Besides, In flash drives there's a mechanism called wear-leveling,so bigger the driver,the longer the write life..
That is, unfortunately, a misconception. The flash translation layer (FTL) in NAND flash based storage device does indeed level the wear evenly across the NAND flash device (or a section of it), but larger devices don't make for a longer life.
The main reason is that the controller reserves a
percentage of the NAND flash device capacity for wear-leveling (and bad-block replacement). This percentage is determined by the flash drive OEM, usually based on the properties of the actual NAND flash device, but more than often just guessed. This percentage largely determines the life span of the drive. Eventually the reserved blocks are all used to map out bad and worn blocks and the device will start producing I/O errors and/or corrupting your data. Drives with a larger percentage will last longer. So will devices with devices with a larger capacity
and with the same erase block size
and with the same number of erase cycles, but those just don't exist. Controllers with multiple NAND flash chips (or multiple planes within a chip) don't wear-level across chips or planes. Many controllers don't even wear-level across a whole chip, but just across small sections of it. So that doesn't help either.
I tend to say that larger flash drivers wear down quicker than small ones, mostly because they have higher density NAND flash device with (much) larger erase blocks. And high density NAND flash device erase blocks often have (far) fewer erase cycles on them before they wear out. Where erase blocks could once be erased up to 50.000 times in old devices, in modern high density devices this number can be as low as 100.
Also note that the controller is not aware of what area of the flash drive is in use and what area is empty. It just makes its capacity, eg 16GB, available to the user and that area is what it tries to keep working flawlessly. It has no understanding of the file system you put on it, let alone which areas are allocated ('in use') and which are not ('empty').
Despite the vast amount of USB flash drives (and SD-Cards) offered on the market, there is only a hand full of manufacturer of the controller on it. SMI is the largest and the cheapest, Phison and Hyperstone are much better, but more expensive. The controller largely determines the reliability of the drive, but unfortunately 'reliability' isn't a sales argument. Reliability is assumed, even though many drives aren't reliable at all. What is a sales argument is 'speed'. Unfortunately, speed if often gained at the cost of reliability. And to make things worse, the brand name drive you buy today, is very unlikely to have the same NAND flash device, controller or firmware inside it than the identical one you bought last month.

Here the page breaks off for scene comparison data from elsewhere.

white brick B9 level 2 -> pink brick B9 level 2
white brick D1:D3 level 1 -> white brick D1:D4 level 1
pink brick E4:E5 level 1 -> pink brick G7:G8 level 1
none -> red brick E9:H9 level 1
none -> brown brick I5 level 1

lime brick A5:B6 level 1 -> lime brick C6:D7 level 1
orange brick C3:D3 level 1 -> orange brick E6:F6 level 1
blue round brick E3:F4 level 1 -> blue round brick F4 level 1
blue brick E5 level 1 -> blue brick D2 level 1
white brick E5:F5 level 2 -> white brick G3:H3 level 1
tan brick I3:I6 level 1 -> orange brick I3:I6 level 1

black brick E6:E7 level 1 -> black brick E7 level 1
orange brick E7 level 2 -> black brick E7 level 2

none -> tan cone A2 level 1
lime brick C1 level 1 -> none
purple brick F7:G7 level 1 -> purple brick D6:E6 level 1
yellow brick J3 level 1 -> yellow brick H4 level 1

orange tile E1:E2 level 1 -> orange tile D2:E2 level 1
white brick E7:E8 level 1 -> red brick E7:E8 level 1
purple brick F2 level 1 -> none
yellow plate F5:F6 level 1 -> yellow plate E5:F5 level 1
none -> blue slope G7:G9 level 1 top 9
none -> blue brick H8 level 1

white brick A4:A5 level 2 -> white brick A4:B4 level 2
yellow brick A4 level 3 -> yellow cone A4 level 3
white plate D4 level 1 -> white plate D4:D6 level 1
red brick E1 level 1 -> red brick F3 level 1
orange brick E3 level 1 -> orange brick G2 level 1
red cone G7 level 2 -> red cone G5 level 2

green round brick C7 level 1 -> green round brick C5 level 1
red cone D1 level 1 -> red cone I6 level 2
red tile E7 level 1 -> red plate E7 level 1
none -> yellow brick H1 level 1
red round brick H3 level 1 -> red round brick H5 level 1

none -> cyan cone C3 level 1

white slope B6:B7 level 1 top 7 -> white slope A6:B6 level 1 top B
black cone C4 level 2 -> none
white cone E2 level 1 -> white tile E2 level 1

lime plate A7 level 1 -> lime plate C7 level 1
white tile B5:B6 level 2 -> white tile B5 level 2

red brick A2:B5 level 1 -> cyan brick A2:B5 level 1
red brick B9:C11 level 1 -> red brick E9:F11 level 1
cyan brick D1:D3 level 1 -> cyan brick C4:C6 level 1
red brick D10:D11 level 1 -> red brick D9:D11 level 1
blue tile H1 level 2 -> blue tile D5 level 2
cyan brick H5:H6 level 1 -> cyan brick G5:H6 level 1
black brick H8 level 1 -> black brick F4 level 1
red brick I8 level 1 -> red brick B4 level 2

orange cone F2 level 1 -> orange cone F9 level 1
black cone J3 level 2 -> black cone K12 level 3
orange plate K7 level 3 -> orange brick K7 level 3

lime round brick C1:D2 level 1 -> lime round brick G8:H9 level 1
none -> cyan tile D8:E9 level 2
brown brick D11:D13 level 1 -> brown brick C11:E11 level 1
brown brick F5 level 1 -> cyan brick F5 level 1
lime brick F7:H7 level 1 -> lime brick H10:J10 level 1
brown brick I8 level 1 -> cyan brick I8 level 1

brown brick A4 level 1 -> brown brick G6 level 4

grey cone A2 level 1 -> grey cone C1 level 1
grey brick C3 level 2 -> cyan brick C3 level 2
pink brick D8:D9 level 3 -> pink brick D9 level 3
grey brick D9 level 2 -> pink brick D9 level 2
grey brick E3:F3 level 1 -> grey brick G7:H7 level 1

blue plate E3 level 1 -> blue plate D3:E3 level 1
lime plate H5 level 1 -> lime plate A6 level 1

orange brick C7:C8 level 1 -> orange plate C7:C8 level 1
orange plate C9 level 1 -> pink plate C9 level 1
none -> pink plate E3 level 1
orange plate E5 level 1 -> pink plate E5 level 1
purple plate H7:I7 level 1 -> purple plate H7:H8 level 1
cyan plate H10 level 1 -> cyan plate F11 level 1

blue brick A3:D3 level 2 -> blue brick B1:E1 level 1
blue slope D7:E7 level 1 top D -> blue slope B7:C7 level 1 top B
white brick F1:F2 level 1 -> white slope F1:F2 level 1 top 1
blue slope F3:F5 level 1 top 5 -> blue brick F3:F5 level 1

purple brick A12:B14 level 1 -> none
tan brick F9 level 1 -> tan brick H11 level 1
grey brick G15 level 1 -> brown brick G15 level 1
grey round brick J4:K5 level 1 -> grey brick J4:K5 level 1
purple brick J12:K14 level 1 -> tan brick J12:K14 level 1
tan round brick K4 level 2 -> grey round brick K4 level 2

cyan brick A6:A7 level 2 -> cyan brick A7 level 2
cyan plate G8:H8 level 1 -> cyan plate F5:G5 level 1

An exception could be SanDisk. SanDisk rolls their own controller, their own firmware and their own NAND flash. And because they do everything themselves, they have better understanding of all these three critical components, allowing them to make more reliable drives (and SD-Cards). From all devices and all controllers I have tested, all SanDisk devices were very reliable and pretty darn power-fail robust. They weren't the best, but they were the best from the non-exotic ones. Unfortunately SanDisk did not want to make any agreement to keep reliability at that level. They didn't tell us, but we assumed they wanted to reserve the right to make their devices faster, at the cost of power-fail robustness. Having said that, they are still pretty damn good, and still the only devices I buy.